• **Available data**
◇ ◇ ◇ ◇ ◇
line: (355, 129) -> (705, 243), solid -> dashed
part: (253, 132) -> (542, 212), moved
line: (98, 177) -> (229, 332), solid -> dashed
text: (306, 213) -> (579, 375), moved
◇ ◇ ◇ ◇ ◇
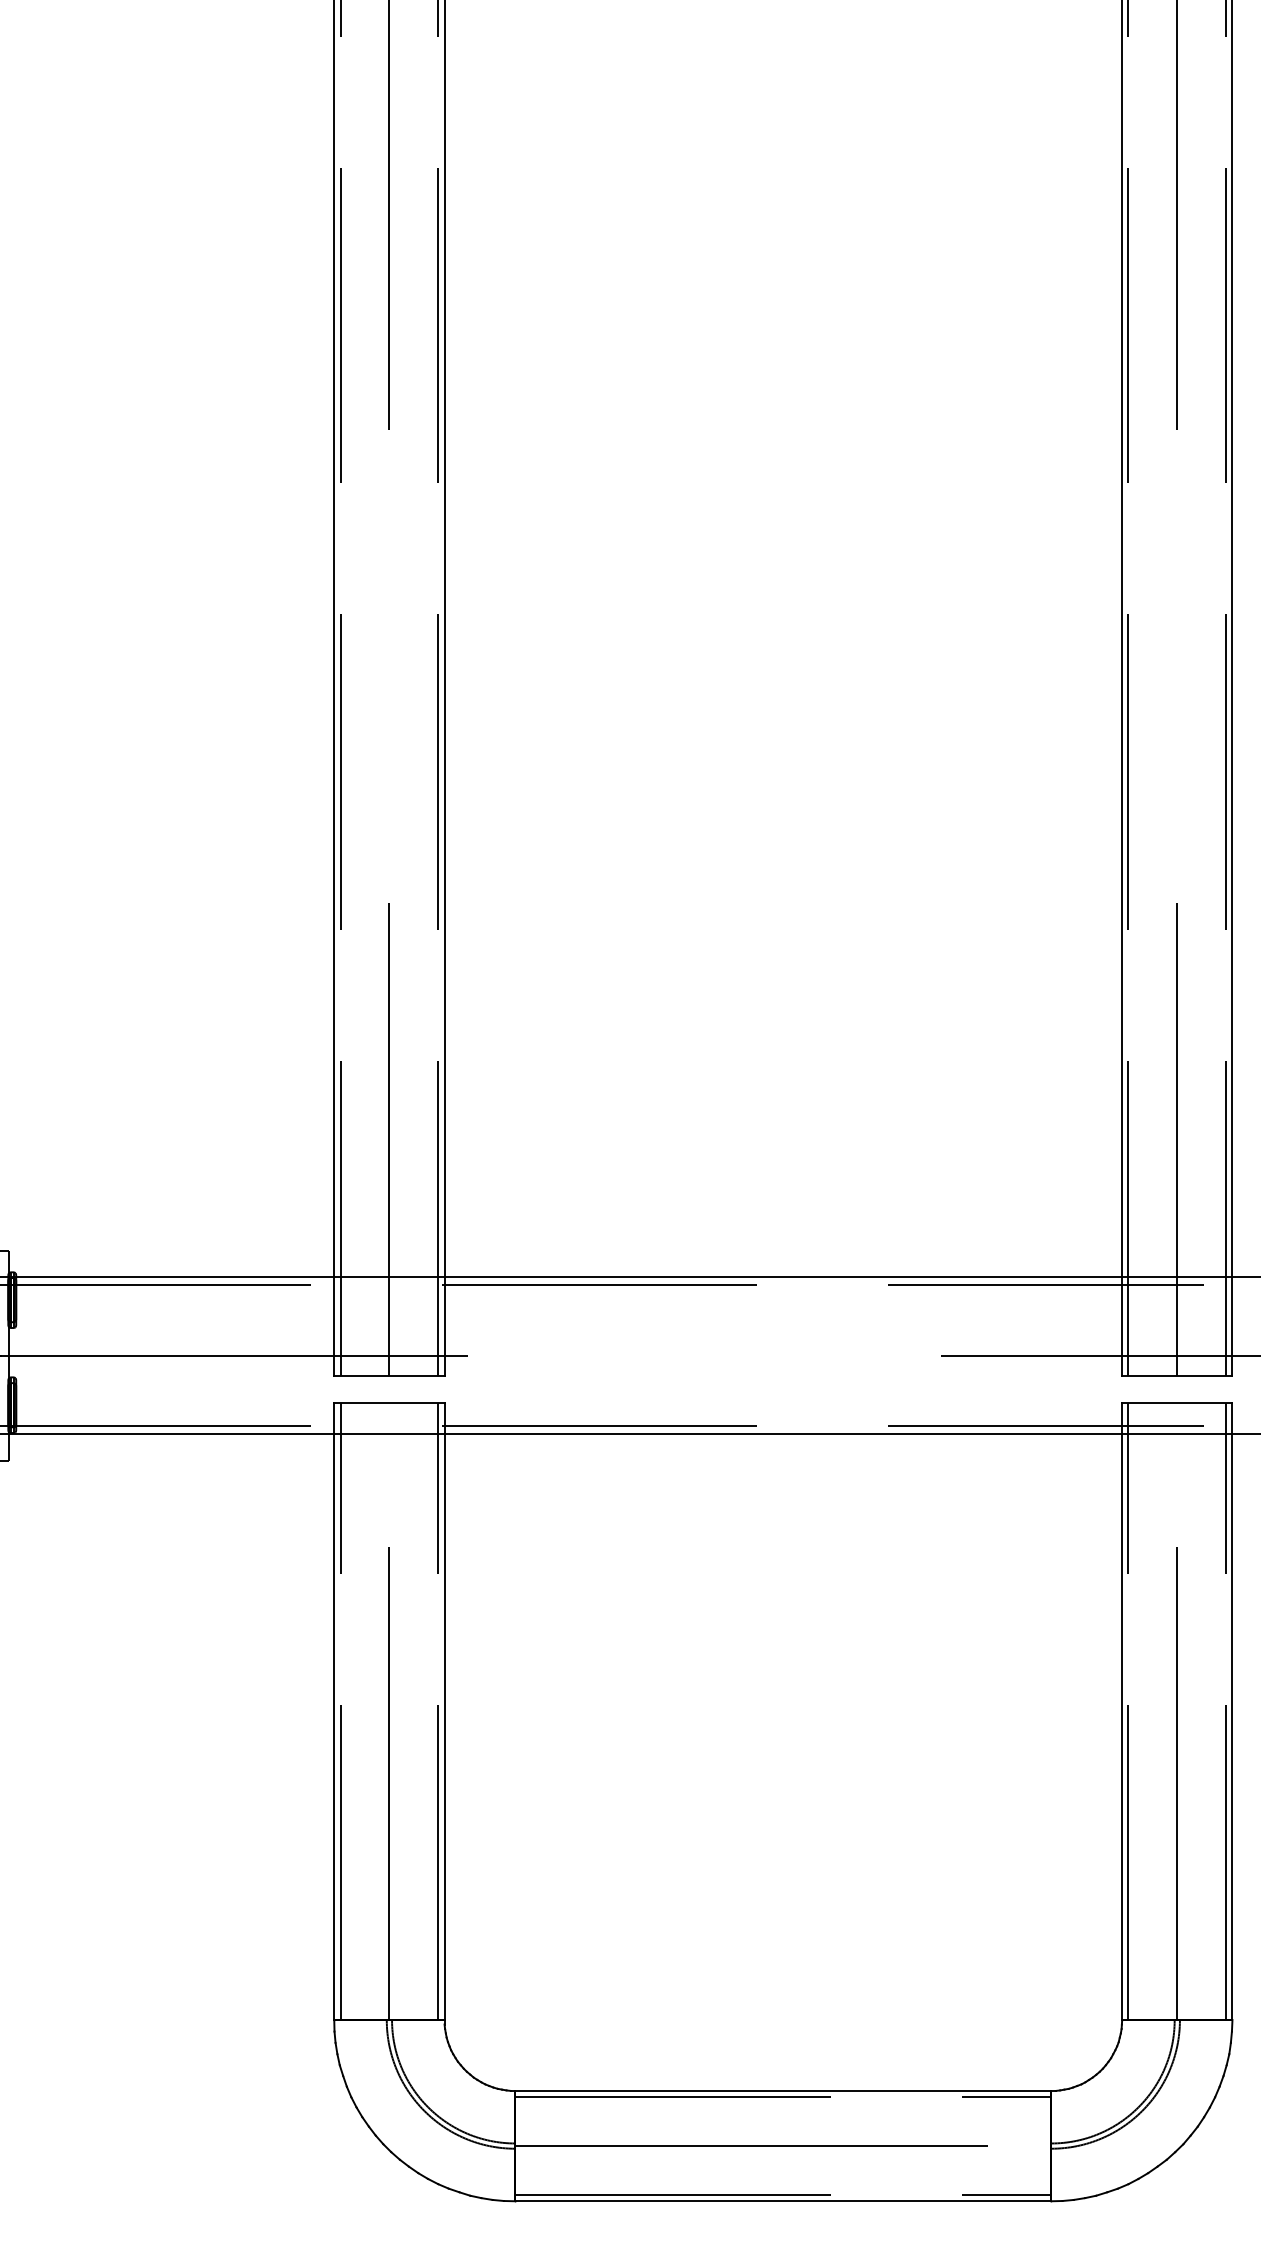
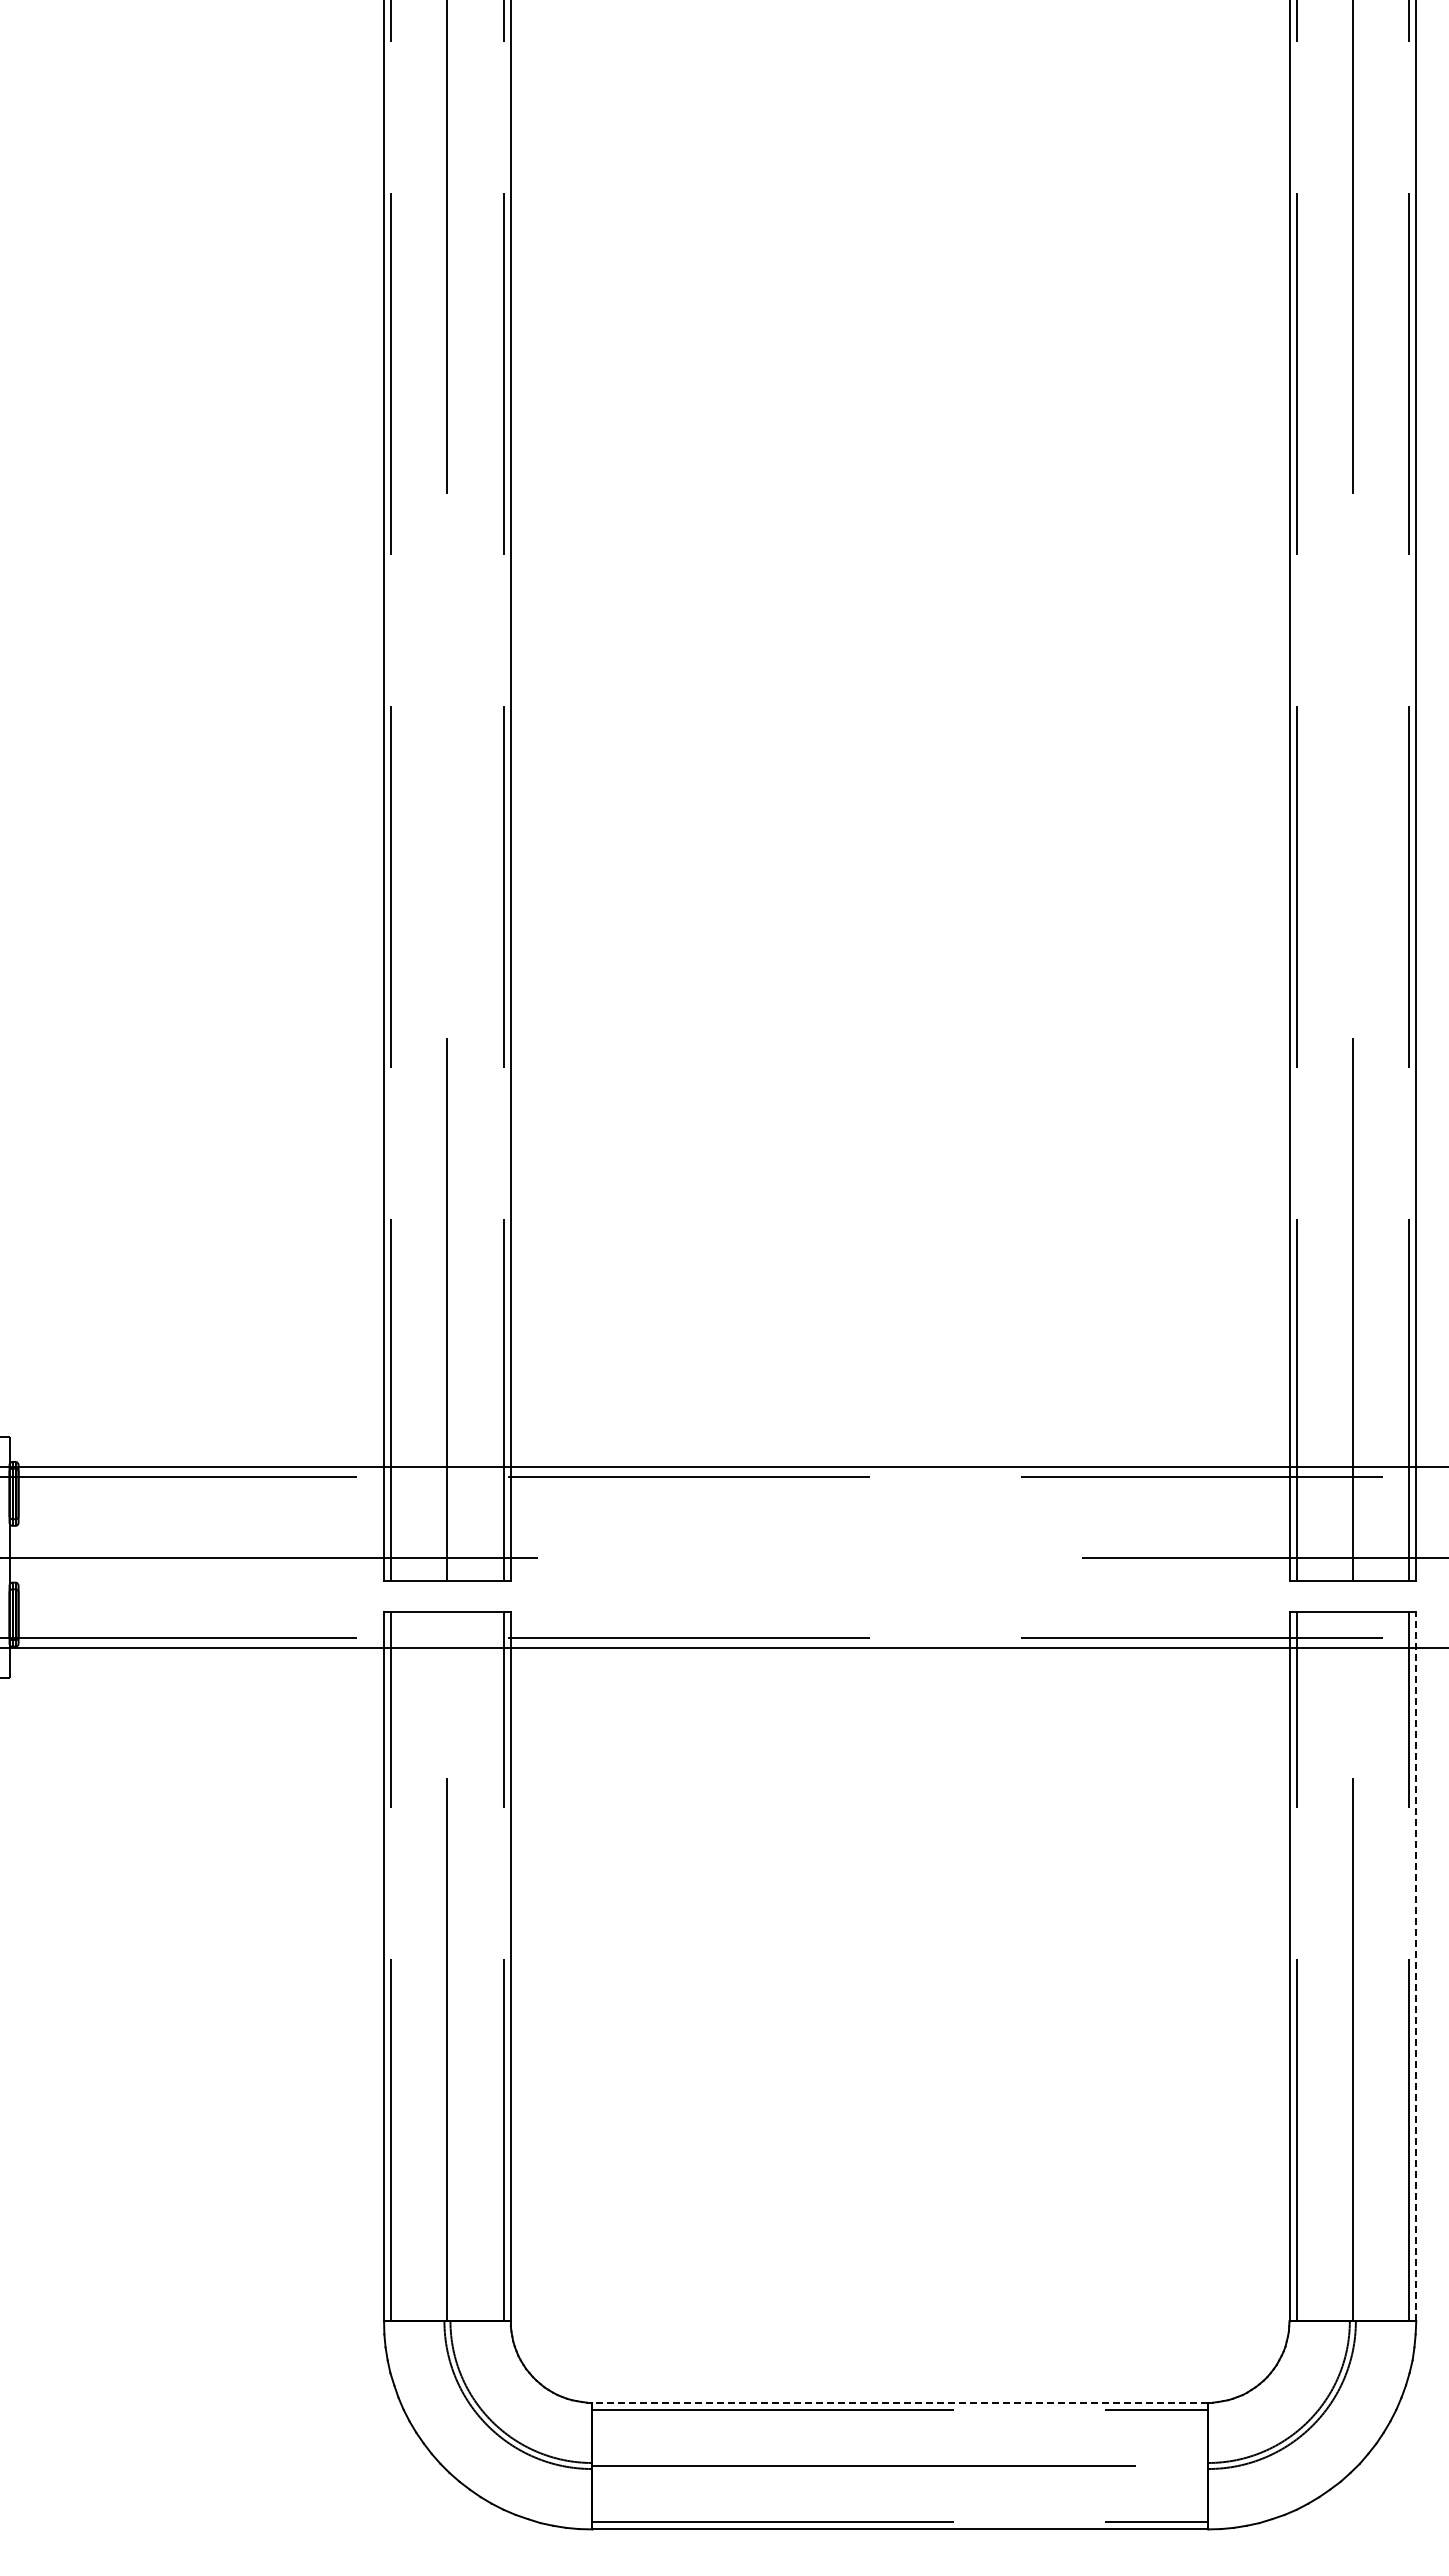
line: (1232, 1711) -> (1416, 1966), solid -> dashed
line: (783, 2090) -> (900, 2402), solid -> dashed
◇ ◇ ◇ ◇ ◇
Write down again, exactly as given, only the lines above that fall from the line with "line: (355, 129)" to the line with "text: (306, 213) -> (579, 375), moved", inclusive.

line: (355, 129) -> (705, 243), solid -> dashed
part: (253, 132) -> (542, 212), moved
line: (98, 177) -> (229, 332), solid -> dashed
text: (306, 213) -> (579, 375), moved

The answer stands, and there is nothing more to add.